It protects an individual right… for a specific purpose.
Do you have to work at being consistently wrong, or are you naturally gifted?
“shoot scary black men”
Yeah, no one ever shoots scary *white* men when they try to break into your house.
Just wait for the cops, and hope the ambulance gets there in time to stop the dying process.
“An umbrella being a good thing to have when it’s raining, I brought an umbrella to work today.”
Does this sentence mean that it rained today?
White slave owners talked funny back then.
It also say that the people have that right prior to the amendment and that that right may not be infringed.
At the time of the creation of the constitution, a militia was understood to include all able bodied men (and they were expected to arm themselves), not soldiers or national “guardsmen”.
No, the “well regulated militia” clause is just one of perhaps many unlisted reasons. the “shall not be infringed” bit doesn’t need any of them to be listed.
Perfect. Fucking. Record.
Let us guess:
“General Welfare” = “any damn fool welfare program we can dream up”
Am I right? Did I not just sum up Tony’s view on THAT subject?
I thought that only applied to Generals.
Applied to the whats, now?
Don’t forget the Commerce Clause, Tony.
If the Commerce Clause had a cock, Tony would suck it.
It does and he did.
My thought is that any functioning democratic society has the right to make prudent choices for the good of the people, since the people are in charge. Nobody since the invention of society and/or guns, except American gun fanatics, thinks democratic societies should be forbidden from prudently regulating devices whose purpose is to kill people. Or forbidden from pooling resources to create a social safety net, i.e, enact the most basic means to fulfill the entire purpose of living in a civilization.
The only relevance the constitution has to me here is whether it got it right and the Scalia court got it wrong, or whether it needs to be amended.
See! Now this is the kind of double talk and nonsense I was trying to vomit up for Suthen upthread! That’s some quality nonsense…whatever version of Tony was good enough to comment!
No one is forbidden from pooling their resources to help people. It’s called charity.
“American gun fanatics” = “anyone who isn’t a liberal”.
Actually, “American gun fanatics” includes a lot of liberals as well–in fact, all but the 15% who hold Tony’s fringe views.
If all of the policies and practices Tony advocates were implemented tomorrow, in short order this country would be indistinguishable from the former soviet union.
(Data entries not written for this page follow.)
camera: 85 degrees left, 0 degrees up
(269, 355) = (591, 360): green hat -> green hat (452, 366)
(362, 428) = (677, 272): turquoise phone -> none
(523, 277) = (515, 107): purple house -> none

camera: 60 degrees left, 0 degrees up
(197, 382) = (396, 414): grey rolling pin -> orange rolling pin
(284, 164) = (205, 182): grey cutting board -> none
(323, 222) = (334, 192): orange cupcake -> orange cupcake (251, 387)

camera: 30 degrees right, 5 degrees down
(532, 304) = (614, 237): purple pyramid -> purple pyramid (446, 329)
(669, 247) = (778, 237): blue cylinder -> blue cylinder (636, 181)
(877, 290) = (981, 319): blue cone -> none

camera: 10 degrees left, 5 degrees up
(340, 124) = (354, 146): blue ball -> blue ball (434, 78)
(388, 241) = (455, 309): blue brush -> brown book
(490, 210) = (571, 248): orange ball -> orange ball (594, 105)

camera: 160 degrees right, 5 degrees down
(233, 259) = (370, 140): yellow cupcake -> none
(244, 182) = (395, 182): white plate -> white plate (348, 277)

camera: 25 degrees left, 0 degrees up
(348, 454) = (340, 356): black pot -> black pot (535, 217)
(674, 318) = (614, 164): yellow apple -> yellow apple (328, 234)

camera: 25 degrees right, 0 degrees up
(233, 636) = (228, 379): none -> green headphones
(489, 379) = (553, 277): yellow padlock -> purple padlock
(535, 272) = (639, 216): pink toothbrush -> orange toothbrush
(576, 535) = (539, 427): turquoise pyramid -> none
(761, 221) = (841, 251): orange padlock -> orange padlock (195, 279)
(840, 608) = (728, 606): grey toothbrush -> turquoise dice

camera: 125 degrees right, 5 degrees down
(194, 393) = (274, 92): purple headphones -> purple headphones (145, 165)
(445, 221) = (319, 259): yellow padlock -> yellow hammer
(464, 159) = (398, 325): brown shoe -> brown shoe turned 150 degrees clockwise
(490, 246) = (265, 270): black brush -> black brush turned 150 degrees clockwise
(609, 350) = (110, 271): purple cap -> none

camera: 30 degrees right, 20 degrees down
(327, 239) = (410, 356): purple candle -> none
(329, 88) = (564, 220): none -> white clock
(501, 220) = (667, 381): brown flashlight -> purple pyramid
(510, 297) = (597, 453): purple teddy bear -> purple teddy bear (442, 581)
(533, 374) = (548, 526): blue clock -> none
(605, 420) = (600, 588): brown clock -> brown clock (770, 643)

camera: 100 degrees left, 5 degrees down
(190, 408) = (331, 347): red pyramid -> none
I am trying to determine if he is unaware of that, or if he sees that as a good thing.
Who makes up the militias? (Here’s a hint, every fucking citizen)
Just because you think guns are icky doesn’t mean you can infringe on my right to keep or bear them.
Every citizen? Really?
With “Dont Ask, Don’t Tell” gone there is literally nothing stopping you from donning those fabulous military fashions!
So, if we were invaded, or our government decided to send the jackboots everywhere to self-invade… should we just bend over and take it, or put up a fight?
I think I know how Tony will answer.
Yes, every citizen. What is so fucking hard to understand about “the people”. Jesus tap-dancing christ.
it would seem that an interpretation that imposes a free-for-all policy on guns is faulty.
That’s a nice strawman you got burning there, it would be a shame if someone put it out.
Strawman, thy name is Tony.
I, for one, am a staunch gun rights advocate and generally subscribe to the original understanding school of constitutional interpretation, but even I don’t believe the Second Amendment codifies a “free-for-all policy on guns” that means that all guns are entirely free from any regulation whatsoever.
It’s been clear since the beginning that certain “restrictions” on speech do not violate the First Amendment (libel, slander, time and place restrictions, “fighting words”, etc.) – and the SCOTUS has spent over 100 years trying to figure out how that notion applies to society.
The 2A is no different in that respect. Even the Framers would not have understood a known lunatic or brigand to have the same right to walk around armed as a law-abiding citizen.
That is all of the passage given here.